The problem provides two inequalities:
- \( |n - 60| < |n - 100| \)
- \( |n - 100| < |n - 20| \)
Analysis of Inequality 1: \( |n - 60| < |n - 100| \)
We consider critical points where the expressions inside the absolute values are zero. These points are \(n=60\) and \(n=100\).
- If \( n \le 60 \): \( -(n - 60) < -(n - 100) \implies -n + 60 < -n + 100 \implies 60 < 100 \). This is true for all \( n \le 60 \).
- If \( 60 < n < 100 \): \( (n - 60) < -(n - 100) \implies n - 60 < -n + 100 \implies 2n < 160 \implies n < 80 \). Combined with the condition, this gives \( 60 < n < 80 \).
- If \( n \ge 100 \): \( (n - 60) < (n - 100) \implies -60 < -100 \). This is false.
Therefore, the solution to the first inequality is \( n < 80 \). The integers in this range are \( \dots, 78, 79 \).
Analysis of Inequality 2: \( |n - 100| < |n - 20| \)
The critical points are \(n=20\) and \(n=100\).
- If \( n \le 20 \): \( -(n - 100) < -(n - 20) \implies -n + 100 < -n + 20 \implies 100 < 20 \). This is false.
- If \( 20 < n < 100 \): \( -(n - 100) < (n - 20) \implies -n + 100 < n - 20 \implies 120 < 2n \implies 60 < n \). Combined with the condition, this gives \( 60 < n < 100 \).
- If \( n \ge 100 \): \( (n - 100) < (n - 20) \implies -100 < -20 \). This is true for all \( n \ge 100 \).

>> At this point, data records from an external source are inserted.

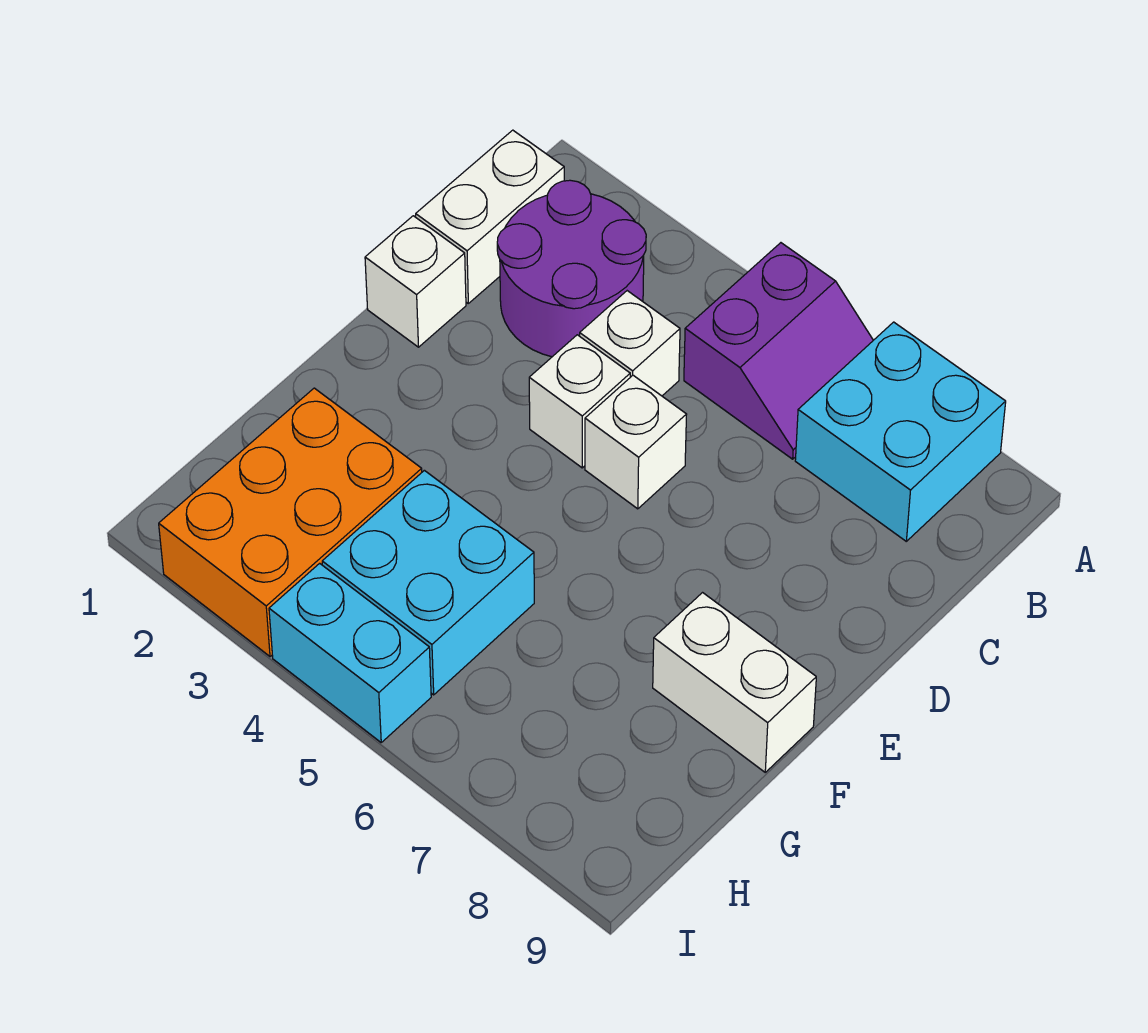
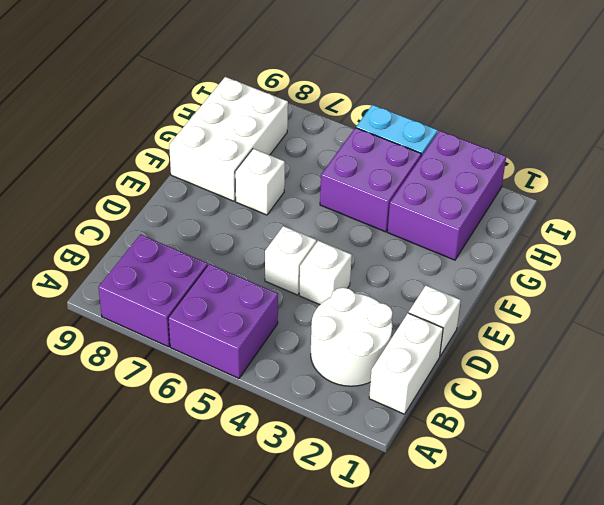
purple slope A5:B6 level 1 top 5 -> purple brick A5:B6 level 1
cyan brick A7:B8 level 1 -> purple brick A7:B8 level 1
purple round brick B2:C3 level 1 -> white round brick B2:C3 level 1
white brick C4 level 1 -> white brick F7 level 1
white brick F8:F9 level 1 -> white brick F8:H9 level 1
orange brick G2:I3 level 1 -> purple brick G2:I3 level 1
cyan brick G4:H5 level 1 -> purple brick G4:H5 level 1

Therefore, the solution to the second inequality is \( n > 60 \). The integers in this range are \( 61, 62, \dots \).
Finding the Intersection
We need to find the integers \(n\) that satisfy both \( n < 80 \) and \( n > 60 \). This means \( 60 < n < 80 \). The integers in this range are 61, 62, ..., 79. The number of integers is \( 79 - 61 + 1 = 19 \).
Final Answer:
The number of integers satisfying both inequalities is 19.
Conclusion:
The correct option is (D): \( \boxed{19} \).